Ireland continues to be Boots chemists' best performing territory, according to the company which released its annual figures for the financial year ending March 2002 this morning.
Overall group profit before tax and exceptionals increased by 9.9 per cent to £638.7 million sterling and after exceptionals by 21.0 per cent to £595.8 million.
Basic earnings per share before exceptionals increased by 9.9 per cent to 49.9p while turnover increased by 2.0 per cent to £5,332.2million.
The company has 29 stores in Ireland and employs over 1,200 staff.
In a statement issued with the company’s results, Mr Kevin Reilly, spokesman for Boots Irish operations said sales Ireland had been particularly strong in the health and beauty sector despite changes in the global economy.
"Sales growth this year has been particularly strong in the health and beauty sector and in Pharmacy, despite changes in the global economy," he said.
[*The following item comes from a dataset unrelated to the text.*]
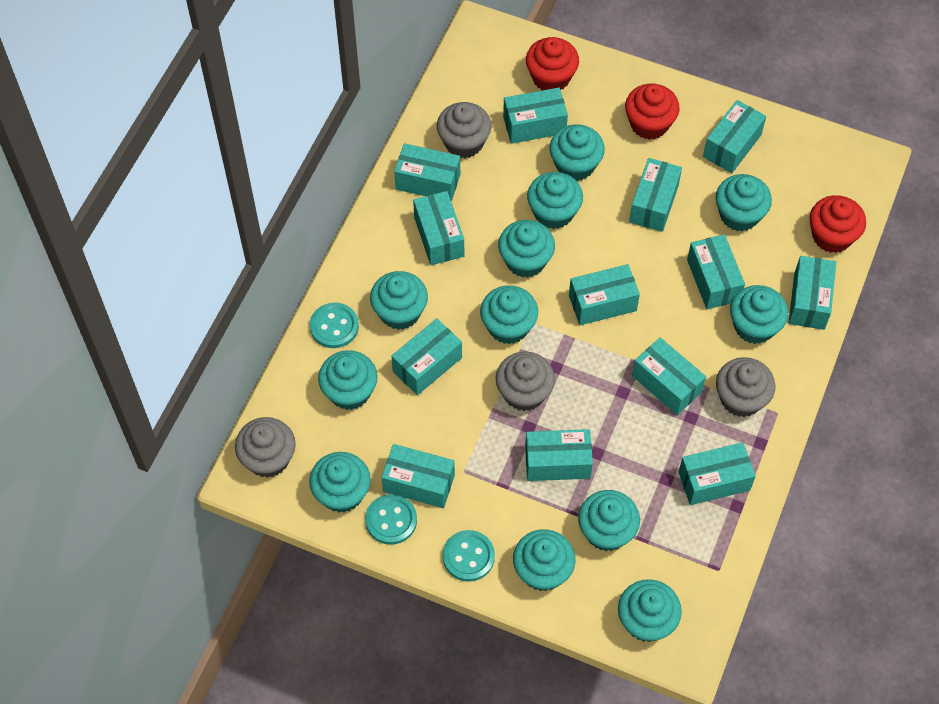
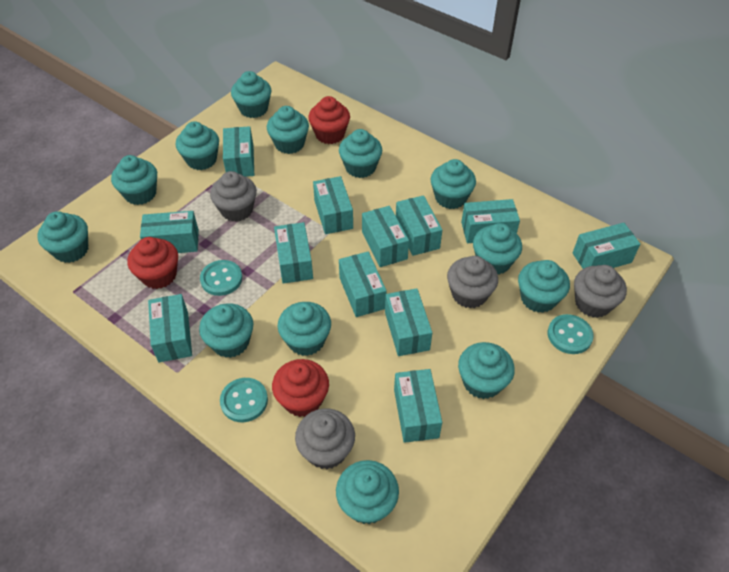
turquoise box: 13 -> 12
turquoise cupcake: 12 -> 13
"Customers have been very pleased with our attractive stores, customer service, advertising and innovative new products. Our Christmas offer and trading were particularly successful and we are confident we can continue to meet customers’ needs and continue our growth in Ireland."
In addition, the statement said, the company’s overall contribution to the Irish economy amounts to in excess of $#8364;165 million annually, through the sourcing of goods and services for its Irish and UK businesses.
Boots part of a rolling four year programme at a total cost of £170 million. The refurbishment programme will incur a write-off of about £70 million.
It said that in the current year capital expenditure would return to normal levels and sales growth would accelerate whilst gross margins would be maintained.